[Eight Hundred Leagues on the Amazon by Jules Verne]@TWC D-Link bookEight Hundred Leagues on the Amazon CHAPTER X 3/10
There are also to be taken into account the stoppages occasioned by the bends in the river, the numerous islands which had to be rounded, the shoals which had to be avoided, and the hours of halting, which were necessarily lost when the night was too dark to advance securely, so that we cannot allow more than twenty-five kilometers for each twenty-four hours. In addition, the surface of the water is far from being completely clear.
Trees still green, vegetable remains, islets of plants constantly torn from the banks, formed quite a flotilla of fragments carried on by the currents, and were so many obstacles to speedy navigation. The mouth of the Nanay was soon passed, and lost to sight behind a point on the left bank, which, with its carpet of russet grasses tinted by the sun, formed a ruddy relief to the green forests on the horizon. The jangada took the center of the stream between the numerous picturesque islands, of which there are a dozen between Iquitos and Pucalppa. Araujo, who did not forget to clear his vision and his memory by an occasional application to his demijohn, maneuvered very ably when passing through this archipelago.

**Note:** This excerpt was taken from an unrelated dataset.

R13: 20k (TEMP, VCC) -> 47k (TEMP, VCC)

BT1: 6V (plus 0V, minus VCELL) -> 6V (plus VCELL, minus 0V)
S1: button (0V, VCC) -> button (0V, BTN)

At his word of command fifty poles from each side of the raft were raised in the air, and struck the water with an automatic movement very curious to behold. While this was going on, Yaquita, aided by Lina and Cybele, was getting everything in order, and the Indian cooks were preparing the breakfast. As for the two young fellows and Minha, they were walking up and down in company with Padre Passanha, and from time to time the lady stopped and watered the plants which were placed about the base of the dwelling-house. "Well, padre," said Benito, "do you know a more agreeable way of traveling ?" "No, my dear boy," replied the padre; "it is truly traveling with all one's belongings." "And without any fatigue," added Manoel; "we might do hundreds of thousands of miles in this way." "And," said Minha, "you do not repent having taken passage with us? Does it not seem to you as if we were afloat on an island drifted quietly away from the bed of the river with its prairies and its trees? Only----" "Only ?" repeated the padre. "Only we have made the island with our own hands; it belongs to us, and I prefer it to all the islands of the Amazon.
I have a right to be proud of it." "Yes, my daughter; and I absolve you from your pride.
Besides, I am not allowed to scold you in the presence of Manoel!" "But, on the other hand," replied she, gayly, "you should teach Manoel to scold me when I deserve it.